Cuore in mano e grinta vera che limpida scorge da quegli occhi, da cui tutti ci siamo ritrovati e riconosciuti nel mondiale di quest’estate in Francia.
Oggi come allora e meno di domani.
Queste sono state le impressioni che hanno da sempre dettato legge tra le gesta delle azzurre, pronte nel ricevere a Palermo la Bosnia in questa marcia di qualificazioni agli Europei 2021, a pochi giorni di distanza dalla vittoria contro il Malta.
La classifica del Girone B vede difatti le azzurre in vetta, insieme alla Danimarca, ma senza aver convinto più di tanto in termini di prestazione in campo nelle apparizioni precedenti. I successi esterni erano arrivati con un po’ di insolita fatica contro Israele, Georgia e Malta, in cui si sono realizzate sei reti e subite due, e che avevano evidenziato una condizione ancora non perfetta delle nostre portacolori, probabilmente dettate dall’inizio di stagione in cui le stesse ancora devono trovare il giusto passo e la giusta condizione atletica. Quella mancata ferocia e un po’ di precisione nella metà campo avversaria e sotto porta avvenuta contro le maltesi, è stata però ritrovata contro la Bosnia.

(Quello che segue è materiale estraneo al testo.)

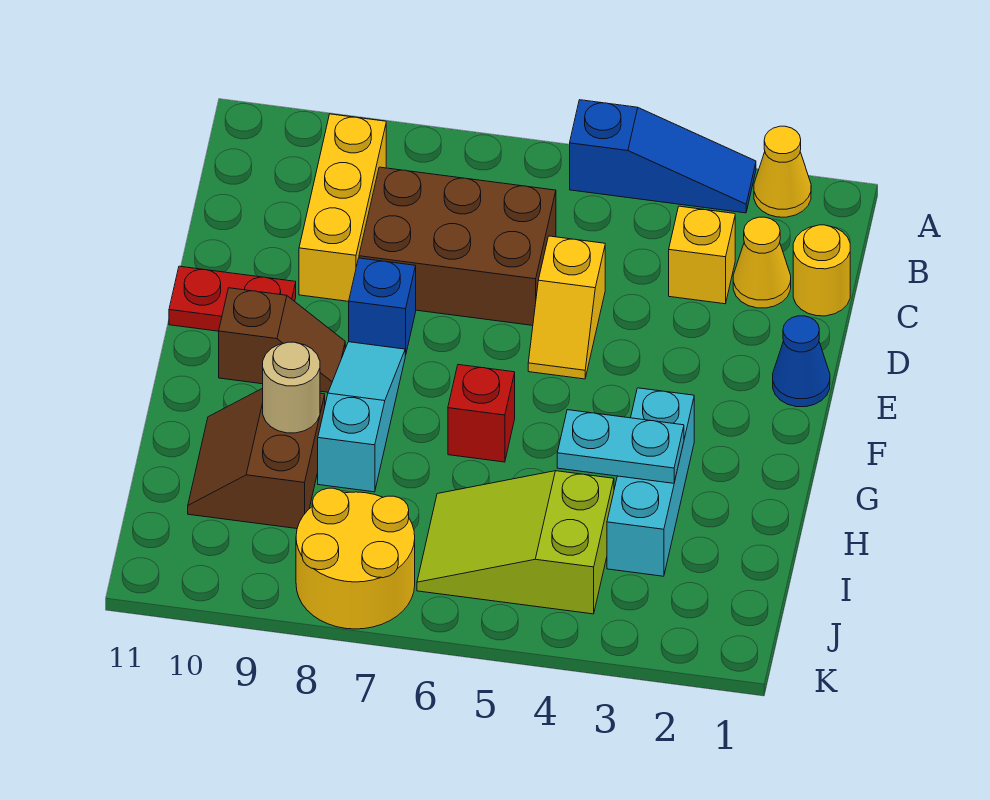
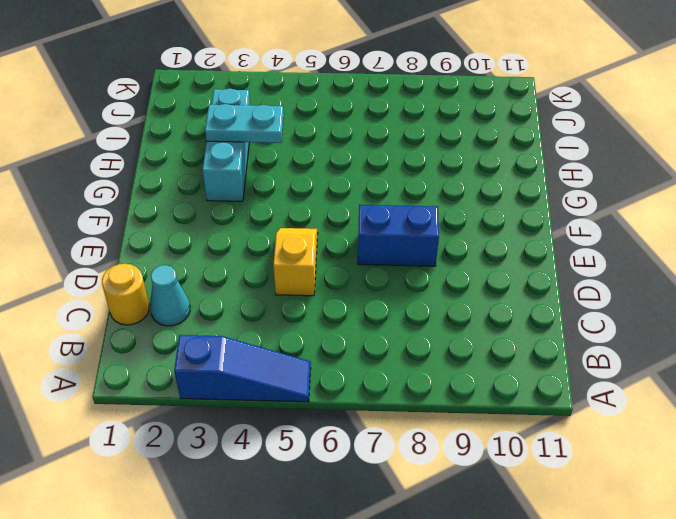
blue slope A3:A5 level 1 top 3 -> blue slope A3:A5 level 1 top 5
cyan cone C2 level 1 -> yellow cone C2 level 1
blue brick E7:E8 level 1 -> blue brick E8 level 1
none -> yellow cone A2 level 1
none -> yellow brick B9:D9 level 1
none -> yellow brick C3 level 1

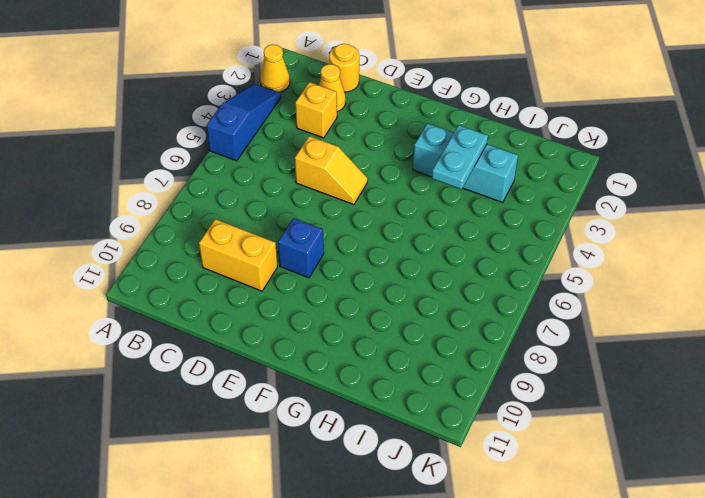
yellow brick C9:D9 level 1 -> yellow brick B9:D9 level 1
none -> brown brick C6:D8 level 1
none -> blue cone E1 level 1
none -> red plate E10:E11 level 1

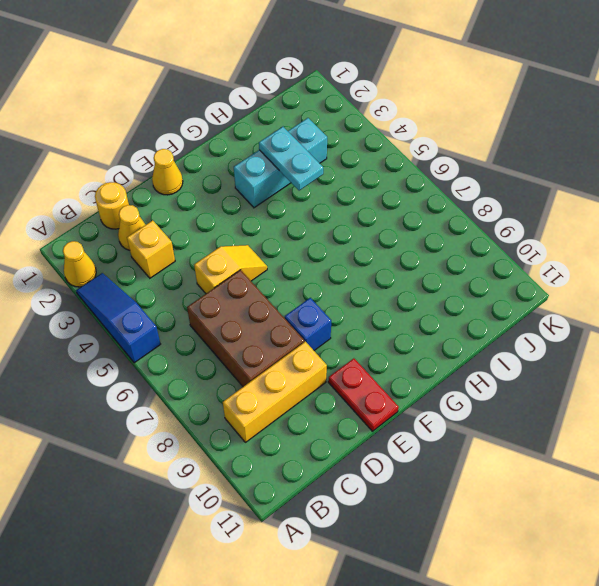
yellow cone E1 level 1 -> blue cone E1 level 1
none -> cyan slope F8:H8 level 1 top H
none -> brown slope F9:F10 level 1 top 10
none -> red brick G6 level 1

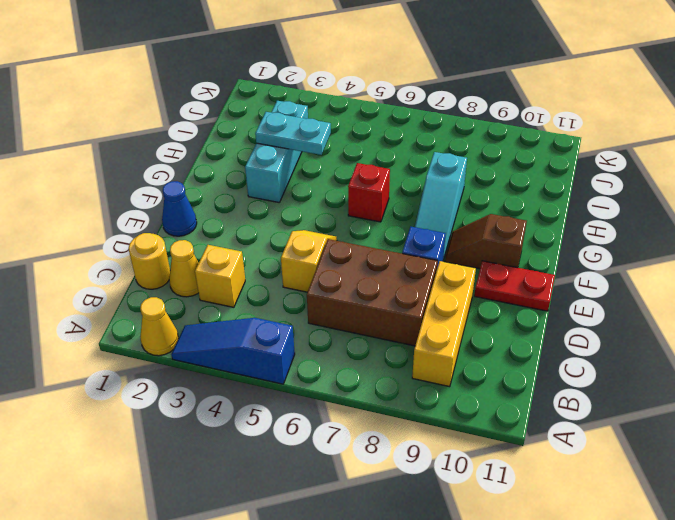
none -> brown slope H9:I10 level 1 top 9
none -> lime slope I4:J6 level 1 top 4
none -> yellow round brick J7:K8 level 1

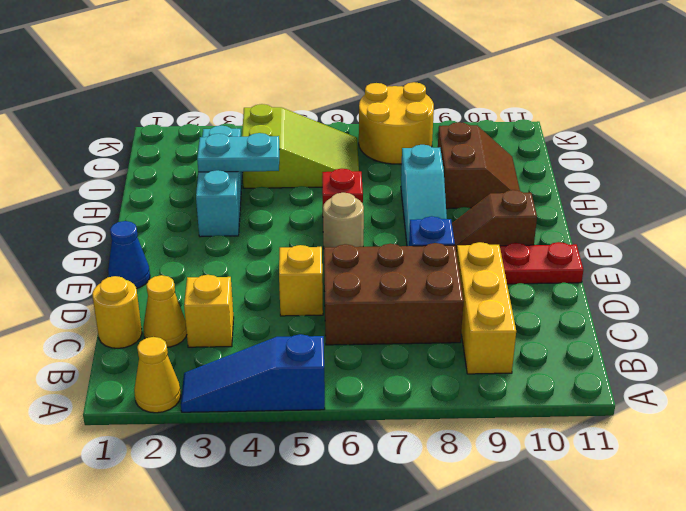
tan round brick F6 level 1 -> tan round brick H9 level 2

Le luci della ribalta del calcio femminile italiano, culminate ad un passo ai quarti di finale raggiunti nel mondiale di Francia, stanno oggi evidenziando come la selezione tricolore non è più considerata e vista dagli avversari come un “outsider” ma una compagine tra le migliori otto al mondo.
Il vero obiettivo, quindi, sarà quello di concentrarsi al massimo in vista della continuazione di questo percorso europeo per non avere sorprese e continuare su quel credo calcistico femminile, che finalmente sta prendendo corpo.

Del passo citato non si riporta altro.